Bu gelişmeler üzerine olayları daha fazla gizleyemez hale gelen Almanya Savunma Bakanlığı, KSK’nın temelden yeniden yapılandırılmasını, hatta kısmen lağvedilmesini de içeren kapsamlı reform programını Federal Meclis Savunma Komisyonu’na sundu. Alman Haber Ajansı’nın (DPA) haberine göre, reform programı kapsamında özel kuvvetlerin tüm talim ve tatbikatları ile uluslararası iş birliklerinin durdurulması, süren görevlerden çekilmesi, eğitim yetkisinin elinden alınması, ayrıca aşırı sağ skandallarla gündeme gelen ve 150 askerden oluşan 2. bölüğün tamamen lağvedilmesi öngörülüyor.
Savunma Bakanlığı’nın KSK içindeki aşırı sağ eğilimlerle ilgili oluşturduğu çalışma grubunun hazırladığı 55 sayfalık raporda özel kuvvetlerle ilgili çarpıcı bulgular yer aldı. KSK’nın “en azından bazı bölümlerinin son yıllarda tamamen bütünden koparak bağımsız hareket eder hale geldiği, bazı yöneticilerin sahip olduğu sağlıksız bir elitçi anlayışın bunda rol oynadığı” belirtilirken, KSK’da her düzlemde denetimden sorumlu birimlerin aşırılıkçı eğilimleri fark edemediği ya da önemsemediği kaydedildi. Raporda, “tüm bu gelişmeler KSK’nın mevcut haliyle varlığını sürdüremeyeceği sonucunu ortaya çıkarmaktadır” ifadesi yer aldı. Savunma Bakanlığı’nın Federal Meclis nezdindeki müsteşarı Peter Tauber’in Meclis Savunma Komisyonu’na sunduğu metinde de “Kendi içindeki temizlik süreci yeterli etkiyi göstermezse, KSK’nın mevcut şekliyle varlığını sürdürüp sürdüremeyeceği sorusu kaçınılmaz olacaktır” diyerek, özel kuvvetlerin 31 Ekim sonrasında tamamen lağvedilebileceği mesajı verdiği kaydedildi.

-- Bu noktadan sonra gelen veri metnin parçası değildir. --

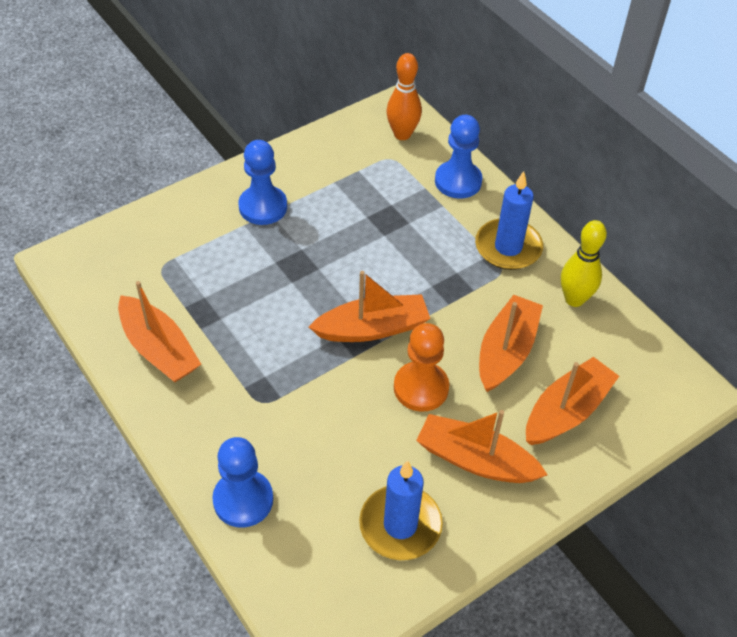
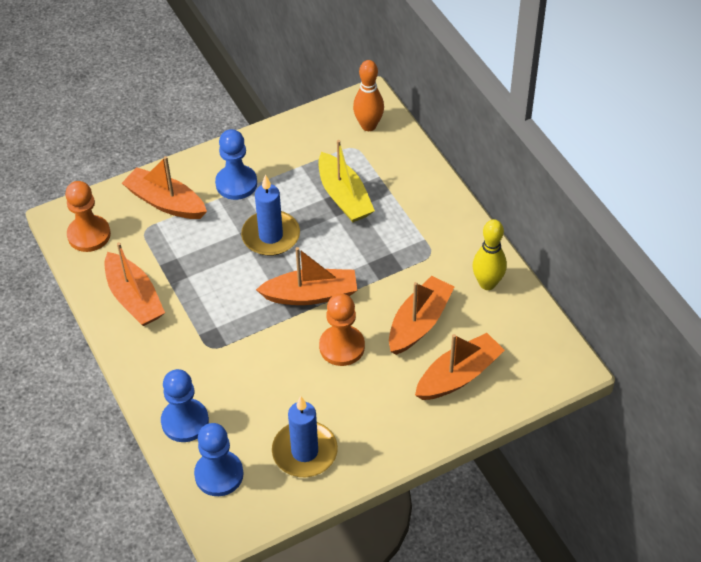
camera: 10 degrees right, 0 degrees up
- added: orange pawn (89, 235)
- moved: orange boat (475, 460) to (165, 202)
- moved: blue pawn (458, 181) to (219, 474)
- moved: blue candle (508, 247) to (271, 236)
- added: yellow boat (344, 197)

Ortaya çıkan bunca skandallara rağmen Alman Savunma Bakanı Kramp-Karrenbauer, SR3 radyo kanalına verdiği demeçte, “özel kuvvetlere ihtiyacın her halükarda devam ettiğini, ancak bu tür gizli faaliyetler yürüten birliklere özel bir güvenin mevcut olması gerektiğini” vurguladı. Bugüne kadar yaşananlar ve bütün belirtiler, bu açıklamaların da ortaya koyduğu gibi, bütün kademeleri faşist çeteler tarafından ele geçirilmiş olan bu cinayet örgütünün, Alman sermaye devleti tarafından özenle korunarak daha güçlü bir şekilde örgütleneceğini göstermektedir.